Dolor.
Era el sentimiento principal que experimentaba en estos momentos.
Me cegaba el vacío en el pecho, que no me permitía pensar en nada más que en mi dolor, en mi pérdida. Había sufrido varias veces en mi vida, cosas pormenores, pero nada se comparaba con lo que sentía ahora. Como si me hubieran apuñalado y estuviera en los últimos minutos de mi vida, en los que solo puedes pensar en lo importante, en lo valioso.
Y tal vez así era. Estaba más muerta que viva. O eso quería yo. Pero no valía la pena pensar, no en este estado.
Rabia.
Esa ira creciente dentro de mi ser que parecía como si quisiera explotar pero algo lo impedía. Al contrario, me consumía. Sabía que no podría hacer nada por más que quisiera, porque sería inútil. Y eso solo lograba detonar un sentimiento ageno a mí.
Venganza.
Porque sabía que no podría mantenerme serena mientras alguien había acabado con una parte de mí.

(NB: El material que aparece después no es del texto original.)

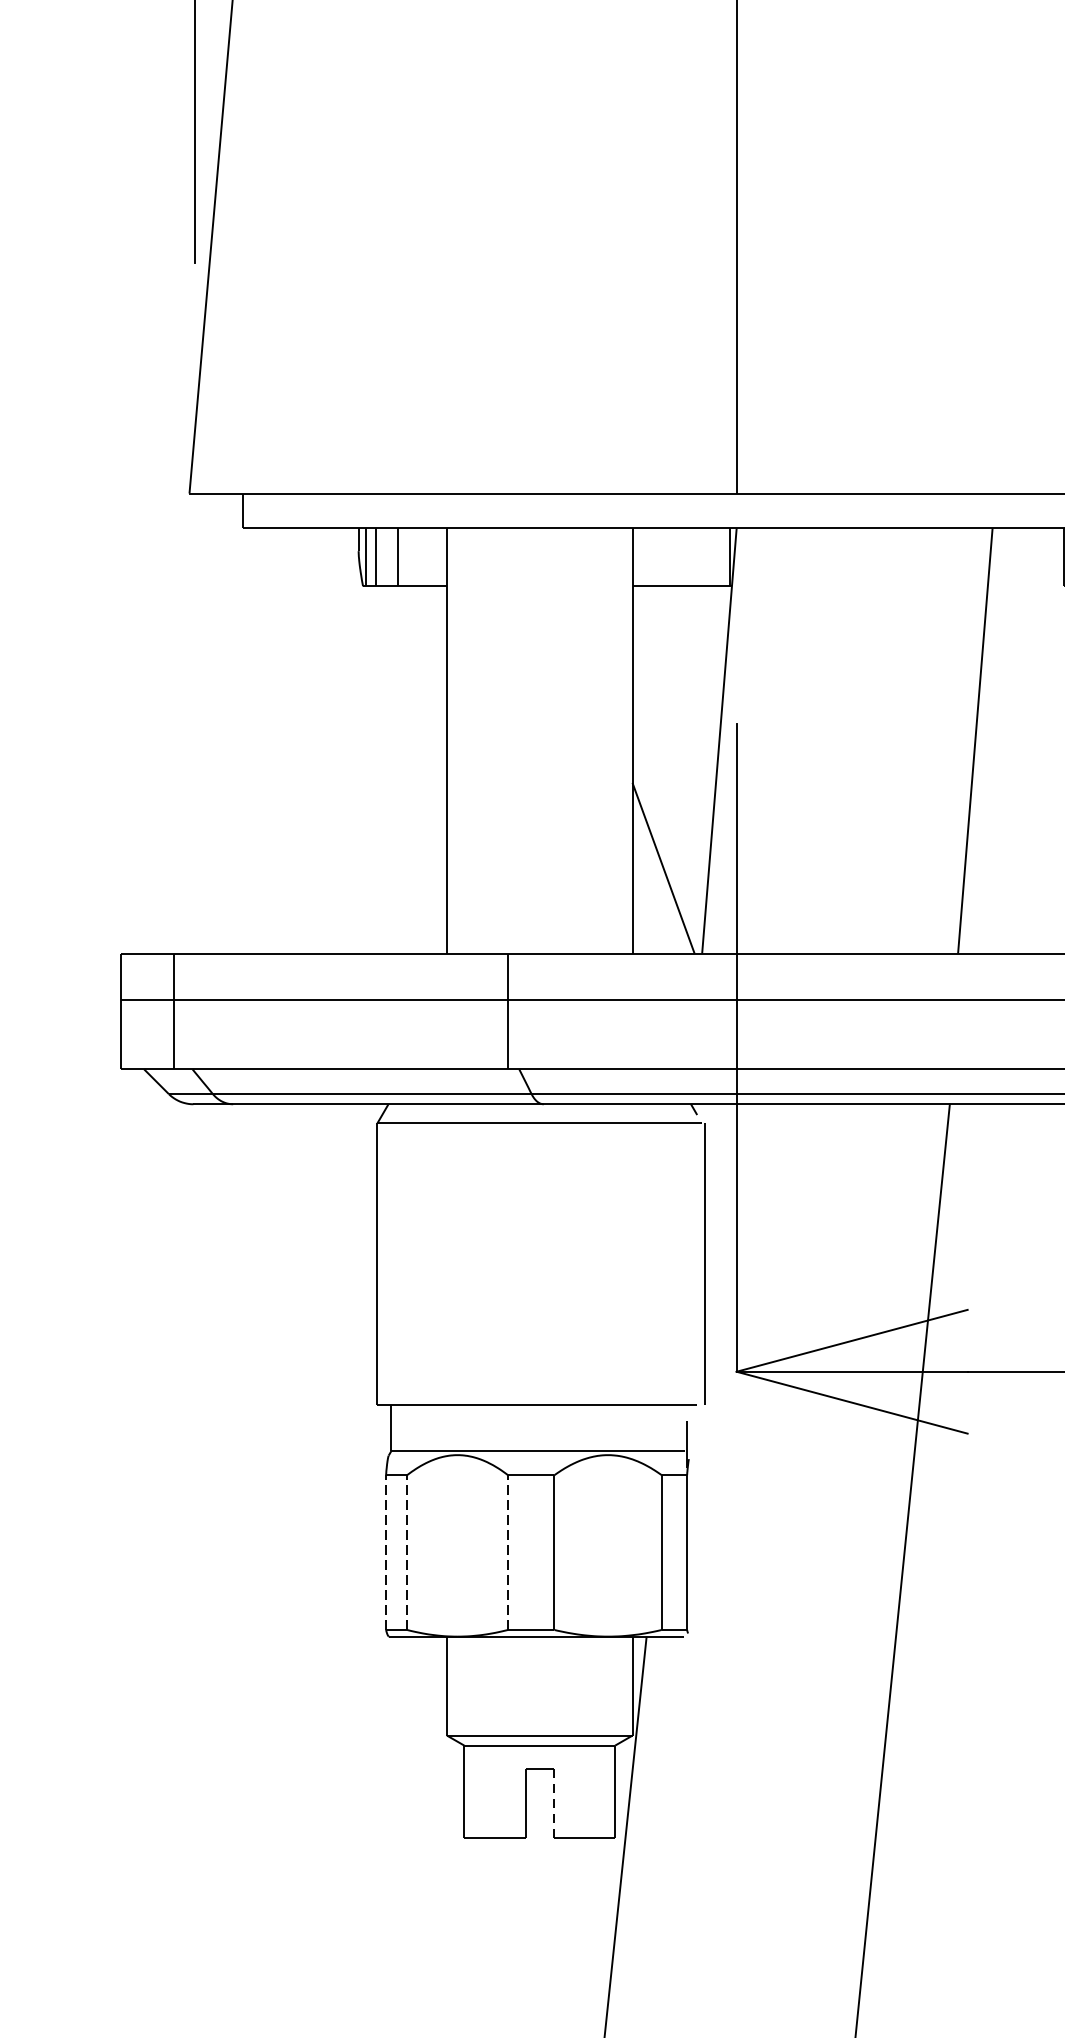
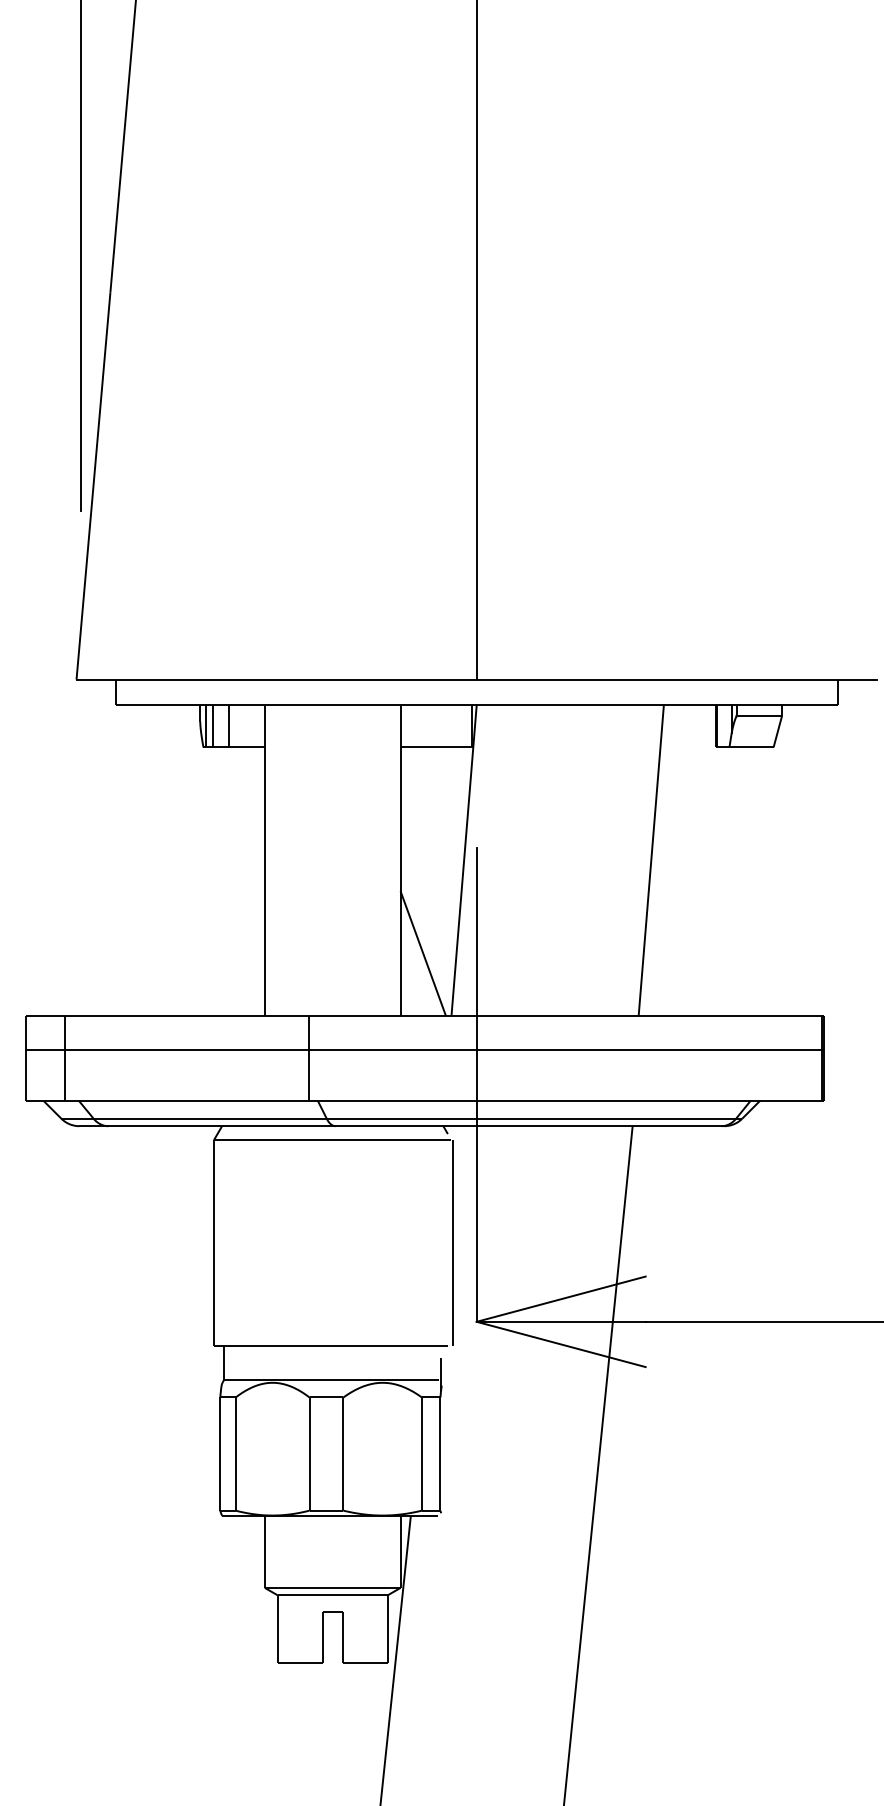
line: (386, 1553) -> (220, 1454), dashed -> solid
line: (406, 1553) -> (235, 1454), dashed -> solid
line: (508, 1553) -> (309, 1454), dashed -> solid
line: (553, 1803) -> (342, 1637), dashed -> solid

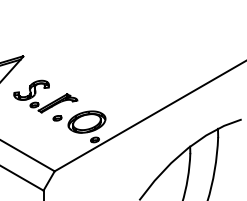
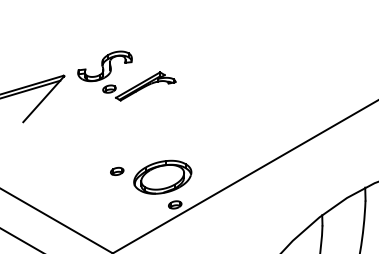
part: (50, 102) -> (134, 85), moved

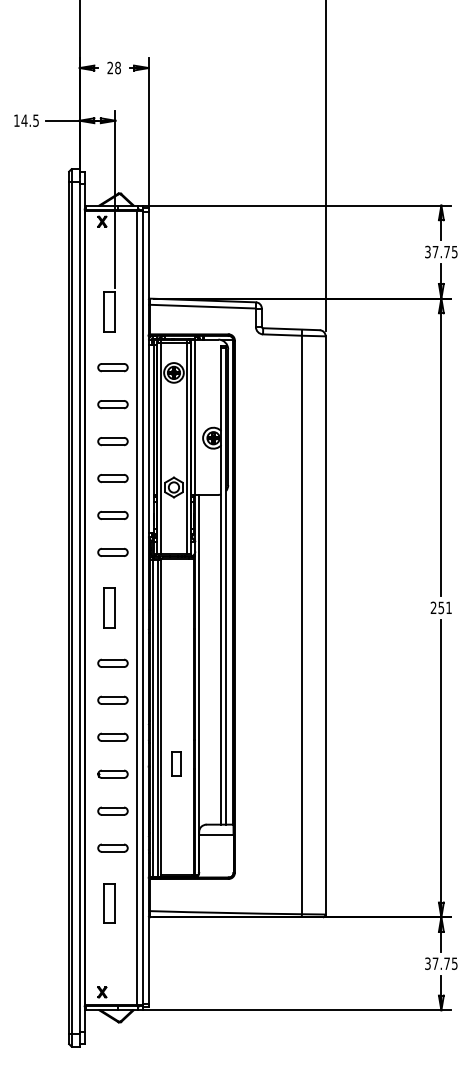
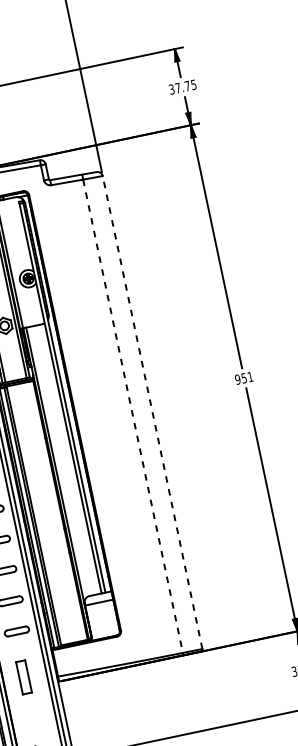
text: (433, 607) -> (237, 379), 251 -> 951
line: (325, 624) -> (152, 411), solid -> dashed
line: (301, 625) -> (132, 416), solid -> dashed
part: (176, 763) -> (54, 551), removed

Llorar no me iba a servir de nada, solo me iba a debilitar más. Y yo tenía que ser fuerte, porque me lo prometí, porque él lo quería así, aunque me fuera imposible.
Una llamada telefónica suficiente para que mi mundo se derrumbara, para que todos mis problemas fueran ignorados para concentrarme en uno. Cuando mamá entró en mi habitación desesperada a informarme de su muerte, fue como vivir una pesadilla, y el simple hecho de que no lo era fue lo peor de todo.
El golpe de realidad cuando mamá me abrazó fue el detonante a mis lágrimas, a mi dolor. Y sabría que pasaría algún día, solo que esperé que nunca llegara, y dolía, pero tendría que lidiar con ello. Por su memoria.
Por mi padre.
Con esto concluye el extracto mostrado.